La misión, integrada por Reid Wiseman, Victor Glover, Christina Koch y Jeremy Hansen, logró un sobrevuelo lunar que marcó récords.
Durante el trayecto, observaron amplias zonas de la cara oculta de la Luna, nunca vistas directamente por humanos, y presenciaron un eclipse solar total.


El regreso a la Tierra se realizó a una velocidad extrema de Mach 33, equivalente a 33 veces la velocidad del sonido, algo que no ocurría desde las misiones del programa Programa Apolo en las décadas de 1960 y 1970. La cápsula Orion, llamada “Integrity”, descendió de manera automatizada.

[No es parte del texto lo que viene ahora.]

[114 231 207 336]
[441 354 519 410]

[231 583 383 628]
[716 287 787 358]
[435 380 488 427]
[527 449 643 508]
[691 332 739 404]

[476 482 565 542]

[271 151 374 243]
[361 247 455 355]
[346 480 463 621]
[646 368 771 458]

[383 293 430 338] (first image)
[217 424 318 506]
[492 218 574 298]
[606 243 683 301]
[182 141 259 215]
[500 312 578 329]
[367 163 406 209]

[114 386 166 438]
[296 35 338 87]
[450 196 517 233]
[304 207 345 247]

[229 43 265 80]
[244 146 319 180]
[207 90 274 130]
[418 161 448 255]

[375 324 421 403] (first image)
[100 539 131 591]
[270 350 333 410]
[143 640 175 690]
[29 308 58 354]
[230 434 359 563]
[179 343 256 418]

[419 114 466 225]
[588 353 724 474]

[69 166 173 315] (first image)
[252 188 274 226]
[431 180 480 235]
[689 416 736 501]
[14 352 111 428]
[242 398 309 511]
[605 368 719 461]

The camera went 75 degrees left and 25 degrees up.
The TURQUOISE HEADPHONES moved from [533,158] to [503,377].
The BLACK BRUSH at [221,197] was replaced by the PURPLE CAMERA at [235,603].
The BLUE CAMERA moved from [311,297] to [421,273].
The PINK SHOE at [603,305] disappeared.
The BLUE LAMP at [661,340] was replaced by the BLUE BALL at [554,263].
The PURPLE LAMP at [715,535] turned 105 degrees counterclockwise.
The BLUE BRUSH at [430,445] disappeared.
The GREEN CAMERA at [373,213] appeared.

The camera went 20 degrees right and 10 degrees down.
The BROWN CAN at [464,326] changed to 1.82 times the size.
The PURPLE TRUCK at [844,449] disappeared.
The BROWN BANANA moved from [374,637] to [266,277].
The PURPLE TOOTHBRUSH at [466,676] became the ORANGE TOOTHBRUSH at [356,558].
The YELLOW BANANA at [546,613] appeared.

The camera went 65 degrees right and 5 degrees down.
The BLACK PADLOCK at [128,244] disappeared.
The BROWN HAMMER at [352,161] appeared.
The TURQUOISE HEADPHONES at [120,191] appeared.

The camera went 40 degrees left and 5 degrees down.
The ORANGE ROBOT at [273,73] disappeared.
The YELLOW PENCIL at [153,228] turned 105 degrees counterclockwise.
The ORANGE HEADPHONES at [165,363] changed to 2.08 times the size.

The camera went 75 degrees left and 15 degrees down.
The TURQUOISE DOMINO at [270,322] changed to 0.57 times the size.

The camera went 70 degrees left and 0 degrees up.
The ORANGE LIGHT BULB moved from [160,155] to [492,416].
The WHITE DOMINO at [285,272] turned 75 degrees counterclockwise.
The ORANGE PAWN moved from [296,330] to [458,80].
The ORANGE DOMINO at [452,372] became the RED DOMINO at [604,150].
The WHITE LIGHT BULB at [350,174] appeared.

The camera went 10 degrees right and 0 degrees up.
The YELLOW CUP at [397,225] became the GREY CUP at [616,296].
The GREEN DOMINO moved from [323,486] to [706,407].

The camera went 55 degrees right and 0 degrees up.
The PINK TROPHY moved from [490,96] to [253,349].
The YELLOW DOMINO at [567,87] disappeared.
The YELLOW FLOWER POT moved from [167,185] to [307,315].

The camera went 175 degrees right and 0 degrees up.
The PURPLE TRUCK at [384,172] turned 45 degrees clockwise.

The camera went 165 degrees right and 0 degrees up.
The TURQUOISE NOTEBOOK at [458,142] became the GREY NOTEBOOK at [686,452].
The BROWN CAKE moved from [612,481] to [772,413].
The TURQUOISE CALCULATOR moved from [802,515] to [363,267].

Uno de los momentos más críticos fue el reingreso a la atmósfera, cuando la nave quedó envuelta en plasma a altísimas temperaturas, lo que provocó la interrupción temporal de las comunicaciones durante aproximadamente seis minutos, un evento previsto dentro del protocolo.
En ese lapso, la atención se centró en el escudo térmico, fundamental para proteger a la tripulación del intenso calor.
La tensión también estuvo presente en el Control de Misión. El director principal de vuelo, Jeff Radigan, reconoció que es normal experimentar cierto temor en esos momentos, especialmente mientras no hay contacto con la nave.
Finalmente, tras desacelerar de una velocidad estimada de más de 39.600 km/h hasta unos 30 km/h, la cápsula amerizó con precisión. El rescate se llevó a cabo con apoyo del buque USS John P. Murtha, acompañado por aeronaves militares frente a la costa de San Diego.
La operación recordó la última colaboración de este tipo entre la NASA y el Departamento de Defensa durante la misión Apollo 17 en 1972. Desde el Control de Misión, se confirmó el éxito del descenso con el mensaje: “Un amerizaje perfecto en el blanco”.